Raddyn, the head chirurgeon of Dun Cengarn, was a stick-thin man with several day’s growth of gray beard and narrow dark eyes. He lived in a chamber high up in one of the slender towers that nestled next to the main broch of Dun Cengarn. Apparently he was unmarried, because a narrow bed, a stool, a square table, and a vast amount of clutter made up its furnishings. Raddyn fished and rummaged among the heaps of dirty clothes, candle ends, and small bags of unrecognizable things until he found the leather-bound book, as long as Neb’s forearm and reeking of mold.
“Here you go.” Raddyn laid it down on the table, which wobbled under the weight.
“My thanks,” Neb said. “I much appreciate this.”
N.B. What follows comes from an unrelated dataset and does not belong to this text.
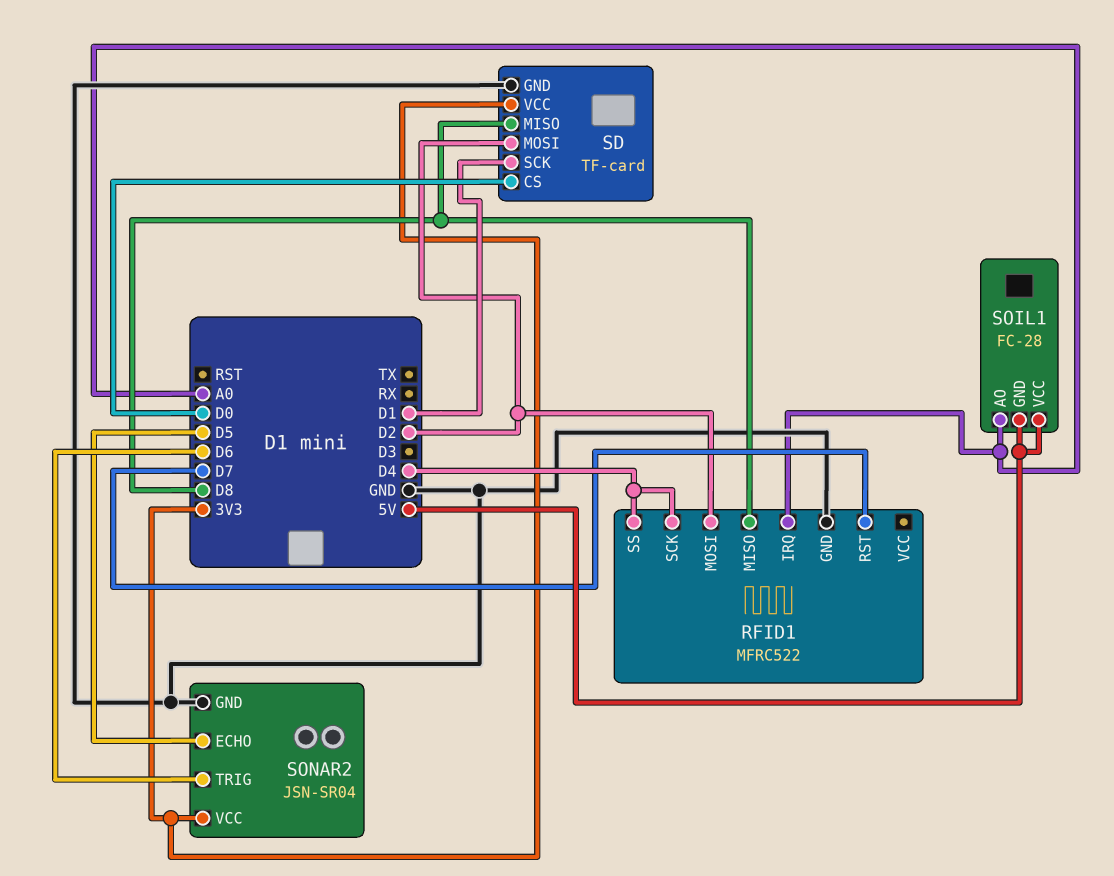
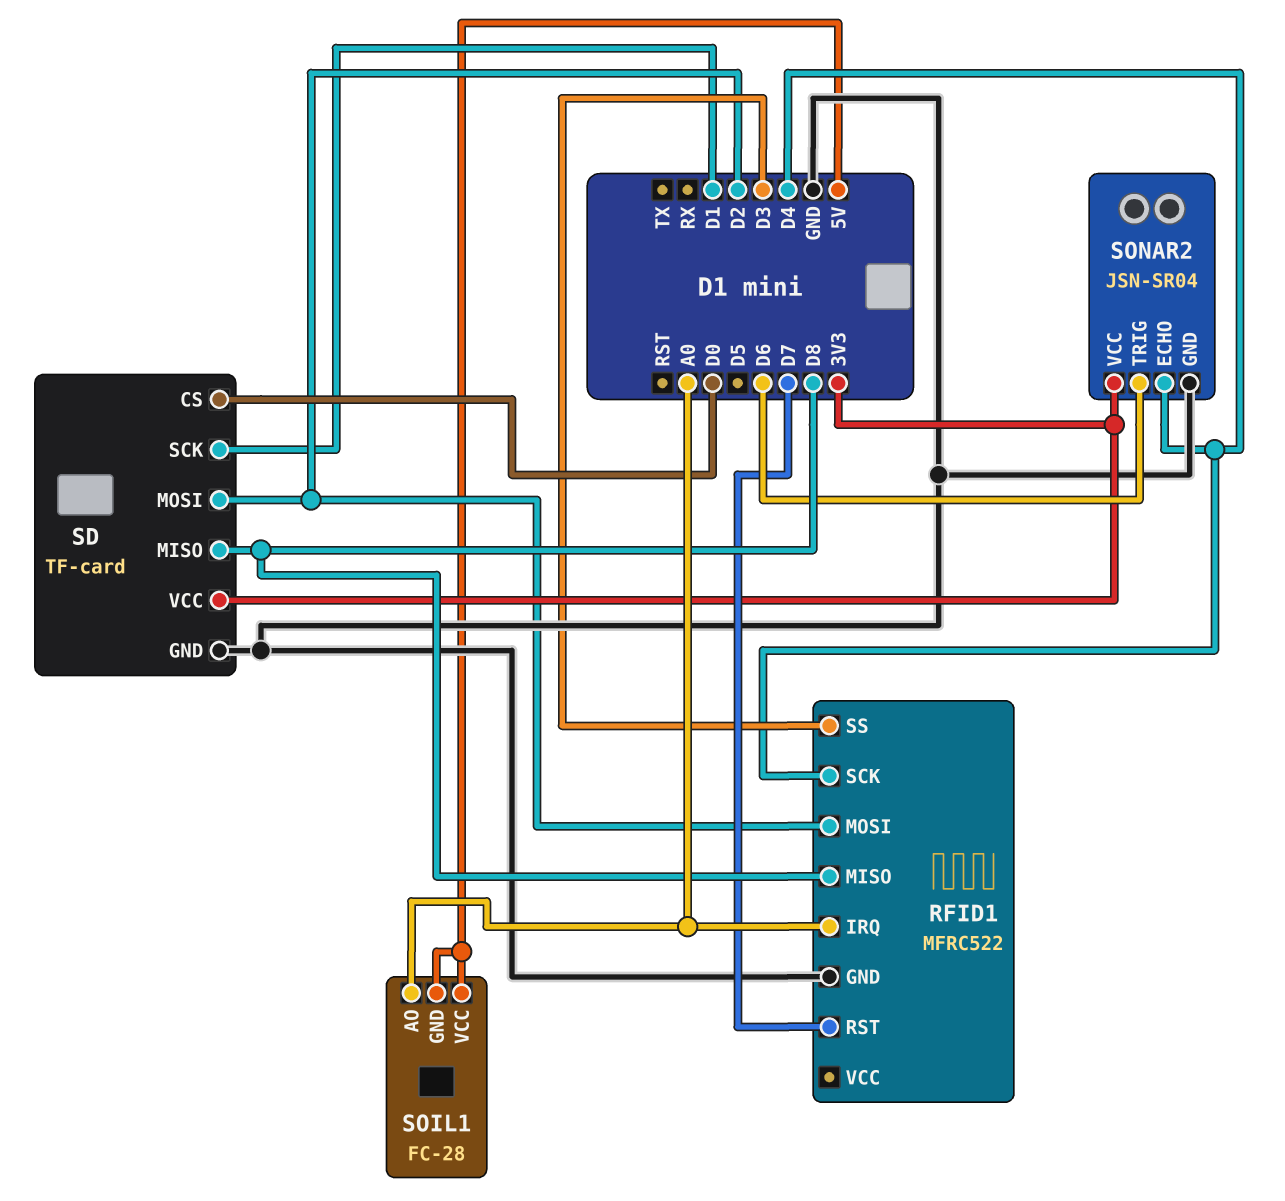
RFID1 pin SS: D4 -> D3
SONAR2 pin ECHO: D5 -> D4

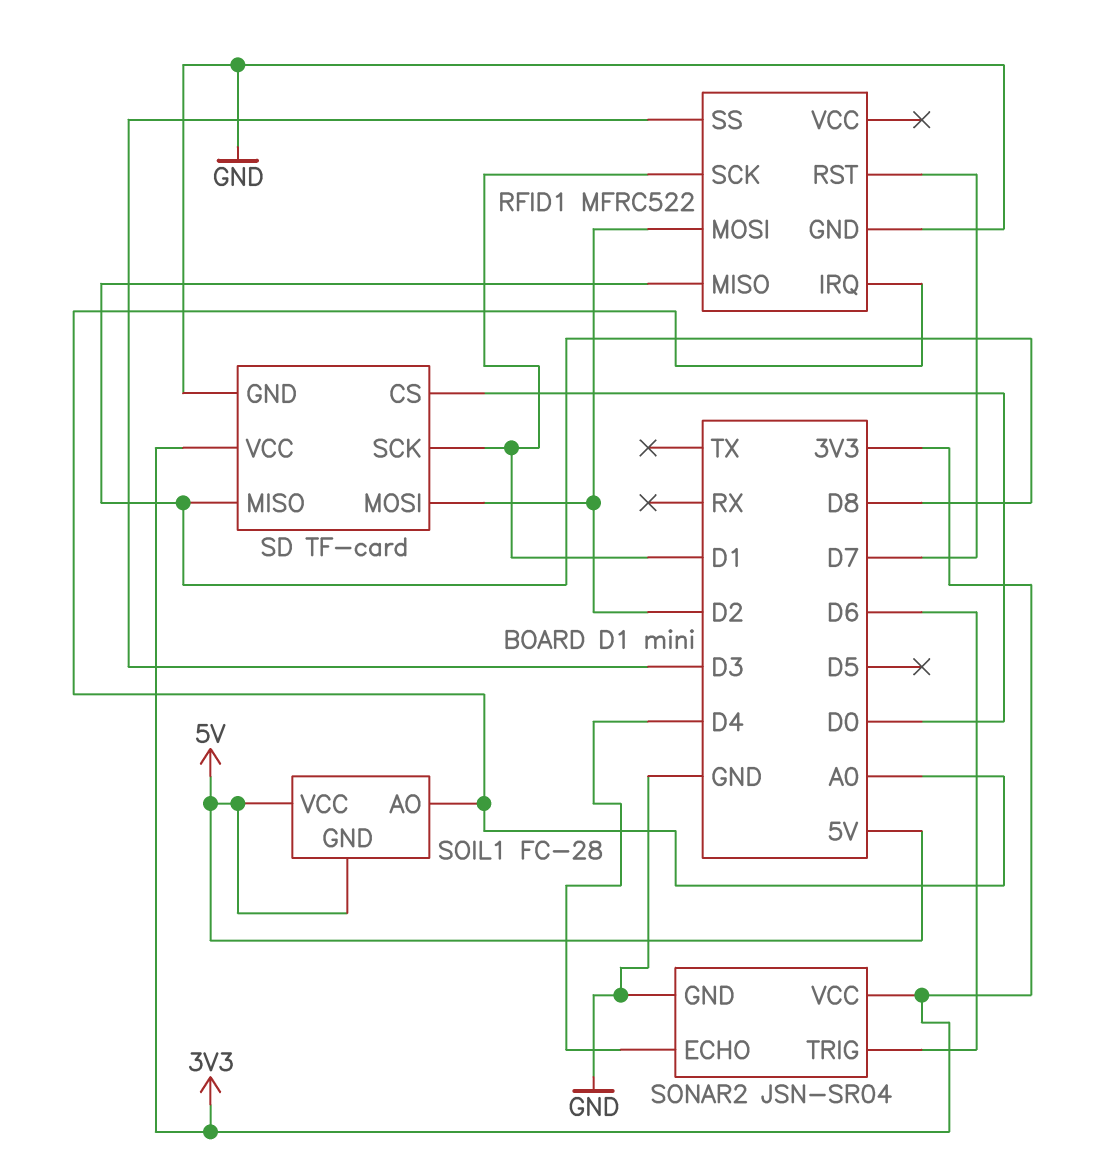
RFID1 pin SCK: D4 -> D1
“What I don’t understand is why a scribe wants to look at a book like this. It describes medicaments, not letters.”
“I come from Trev Hael. That plague or somewhat like it is mentioned in here. I’m wondering if it explains how the thing spread so fast.”
“Ah. Well, corrupted humors, as usual, would be my judgment.”
“But how do they get from one person to another? I mean, I can understand if a person with an excess of watery humors becomes ill. But why should the person next door or the wife who’s sharing his bed then become ill in turn?”
Raddyn shrugged with a look of profound regret. “If I knew that,” he said, “I’d be serving down in the king’s court, not moldering up here with our miserly gwerbret.”
“One person’s corrupted humors must corrupt the next one’s. Somehow.”
“No doubt. ’How’ is indeed the question. You know, sometimes I wish I were but a scribe like you.” Raddyn turned away and perched on the stool. “Ye gods, it drives me half mad sometimes, how little we know!”
He leaned over sideways, rummaged in the clutter a bit more, and pulled out a leather bottle. When he unstoppered it, Neb caught the smell of mead.
The scribe who’d copied the book of Bardekian lore had done a splendid job, writing in a clear large hand that could be read easily by candlelight. He’d left wide margins, too, which generations of chirurgeons had filled with notes about their successes or failures with the various herbs. One set of notes, concerning ulcerations of the stomach, struck Neb as oddly familiar, even though they weren’t in Nevyn’s hand. He turned back to the first page and found a list of men who’d owned the book, but none of the names jogged his memory.
Eventually Neb found the passage he’d seen before only to realize that it offered him no answers, merely a brief description of the effects of the plague. The marginal notes remarked only that no herbal remedies had proved efficacious. He shut the book with a sigh.
“My thanks,” he said to Raddyn.
“Welcome,” the chirurgeon said. “If you ever find out how these poisons spread, let me know, eh?”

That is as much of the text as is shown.